Alexandre tinha 22 anos quando foi sequestrado, torturado e assassinado nas dependências do DOI-CODI, em São Paulo.
Era o mais velho de 6 irmãos e, no ano do seu assassinato, iria se formar em Geologia na USP.
Nós, seus familiares, só soubemos de seu desaparecimento uma semana depois, quando ele já estava morto e enterrado como indigente, quando os jornais noticiaram a farsa: “terrorista morre atropelado no Brás ao tentar fuga”. Era a fake news da época.
Como assim “indigente” se a foto e a identificação publicadas nos jornais eram corretas??? A verdade é que depois de ser trucidado pela equipe comandada pelo major Brilhante Ustra, seu corpo envolto numa lona verde-oliva – dessas do Exército – foi enterrado no Cemitério Dom Bosco, em Perus, e a cova coberta com cal para acelerar a decomposição. A ditadura tinha pressa em apagar os vestígios de seus crimes!
Meus pais percorreram uma verdadeira via-sacra para esclarecer as circunstâncias de seu assassinato, localizar o local exato de sua cova e dar-lhe sepultura digna, cumprindo os ritos obrigatórios do luto.
Passaram-se 10 longos anos até que fosse possível trasladar seus restos mortais para o jazigo da família, em Sorocaba, em 1983.
Esses são fatos bastante conhecidos e sentidos pelos familiares e amigos de Alexandre. Mas hoje exatamente fazem 50 anos de sua morte, 2 gerações se passaram. Para quem não viveu a ditadura é preciso contar e contar. E nós, que a vivemos, temos a obrigação de lembrar, não permitir que se esqueça. Lutar contra o esquecimento é dever, é luta constante!
Este ano de 2023 marca também os 50 anos da morte brutal e o desaparecimento de outros jovens idealistas, contemporâneos e companheiros de Alexandre: Ronaldo Mouth Queiroz, Arnaldo Cardoso Rocha, Honestino Guimarães, José Carlos da Mata Machado, Sônia Angel Jones … a quem rendemos homenagens.
Essa Catedral da Sé evoca lembranças e emoções muito fortes. Talvez para a maioria de vocês seja o lugar de manifestar a fé, para outros representa um cartão postal da cidade, um ícone da arquitetura neogótica.
Para mim é o local que, em meio ao medo sufocante de março de 1973, abrigou uma missa memorável de 7º dia. Dez anos depois, acolheria as urnas mortuárias de Frei Tito Alencar e do Alexandre antes de serem trasladadas para seus respectivos jazigos familiares.
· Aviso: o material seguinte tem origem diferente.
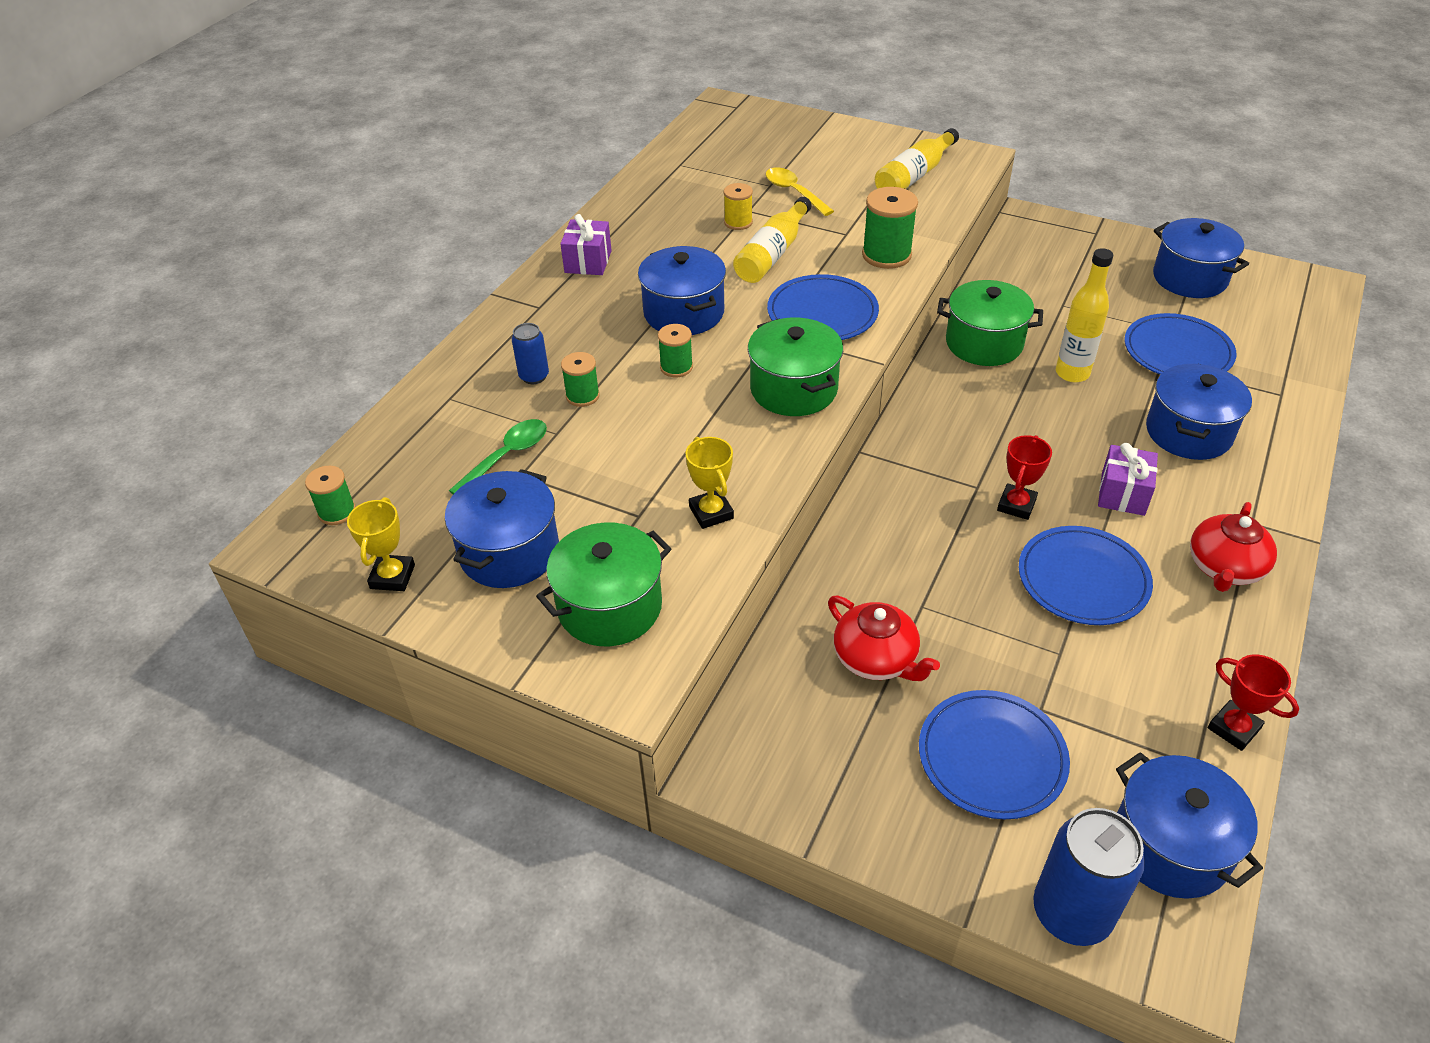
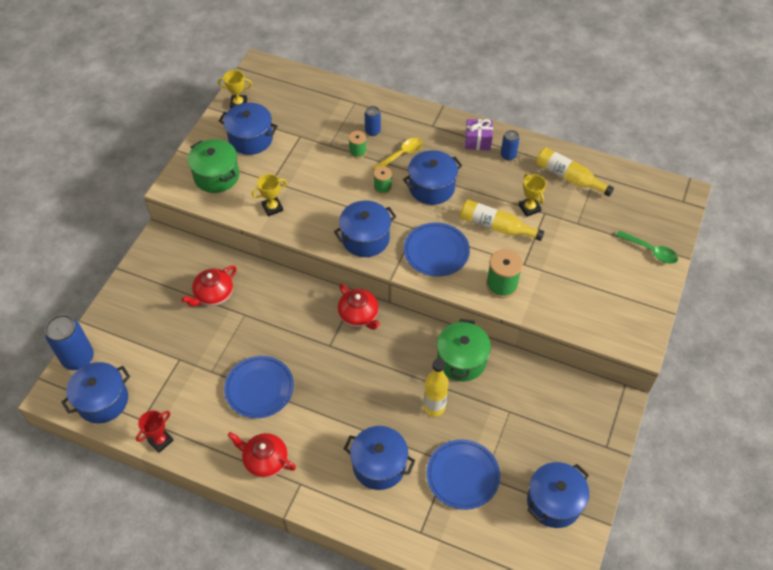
camera: 85 degrees right, 10 degrees up
(337, 512) = (277, 79): green spool -> none
(507, 456) = (312, 129): green spoon -> green spoon (650, 251)
(626, 235) = (508, 155): none -> blue can
(738, 222) = (529, 208): yellow spool -> yellow trophy
(793, 389) = (365, 238): green pot -> blue pot
(794, 192) = (571, 236): yellow spoon -> yellow spoon (401, 154)
(911, 450) = (359, 315): none -> red teapot
(914, 176) = (605, 305): yellow bottle -> yellow bottle (569, 177)
(992, 757) = (155, 337): blue plate -> none
(1016, 505) = (315, 363): red trophy -> none
(1122, 494) = (324, 418): purple gift -> none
Não sou capaz de lembrar as palavras exatas de Dom Paulo Evaristo Arns em sua homilia. Mas me lembro de sua coragem e solidariedade naquela celebração ao afirmar que só Deus é dono da vida e só Ele pode decidir sobre seu fim e, se a vida é dom de Deus, ela tem uma dignidade que precisa ser respeitada, mesmo quando a pessoa estiver presa, morta e nua. Sua voz ecoava pela Catedral: “os homens estão nus, mas têm dignidade”. Depois, Dom Paulo lembrou que o corpo seviciado de Jesus foi devolvido à sua mãe e discípulos para que o sepultasse dignamente. E esse preceito básico de sepultar os mortos, desde tempos imemoriais, nos foi negado. Ainda consigo ouvir a voz de Dom Paulo reverberando: “a voz do sangue de teu irmão clama da terra por mim”!
A justiça demora imensamente. No entanto, a injustiça é rápida e letal. Que o digam as mães dos jovens pretos e pobres executados quase que diariamente nas periferias.
Em 2014, no seu leito de morte, meu pai, lúcido aos 93 anos perguntou ao meu cunhado se as pessoas na USP ainda se lembravam do Alexandre. Se ele estava desencantado com a justiça, restava a lembrança, a preservação da memória, os registros da breve vida de seu primogênito.
Quinze dias após a morte do meu pai, a Comissão Nacional da Verdade apresentou seu alentado relatório sobre as graves violações de Direitos Humanos ocorridas na ditadura militar. A CNV fez 29 recomendações que, ao meu ver, foram recebidas com displicência pela sociedade e solenemente ignoradas após 2016 pelos dois governos seguintes. O que é lamentável! As graves violações de DsHs durante a ditadura não recaíram apenas nas pessoas que as sofreram, mas dizem respeito à toda a sociedade brasileira.
Esperava-se que a entrega do relatório da CNV tivesse forte impacto, cumprindo uma etapa daquilo que os estudiosos chamam de “justiça de transição”, com os objetivos de: – promover a reconciliação; – fortalecer a democracia e – garantir a não repetição.
Conquistamos nova oportunidade de fortalecer a democracia e não vamos desperdiçá-la! Caso contrário, estaremos fadados a sofrer indefinidamente.
Alexandre e seus companheiros fazem muita falta nessa caminhada, teriam muito a contribuir na construção de um país mais justo. É certo que ainda choramos sua morte, mas a ventura de termos convivido com ele é muito maior!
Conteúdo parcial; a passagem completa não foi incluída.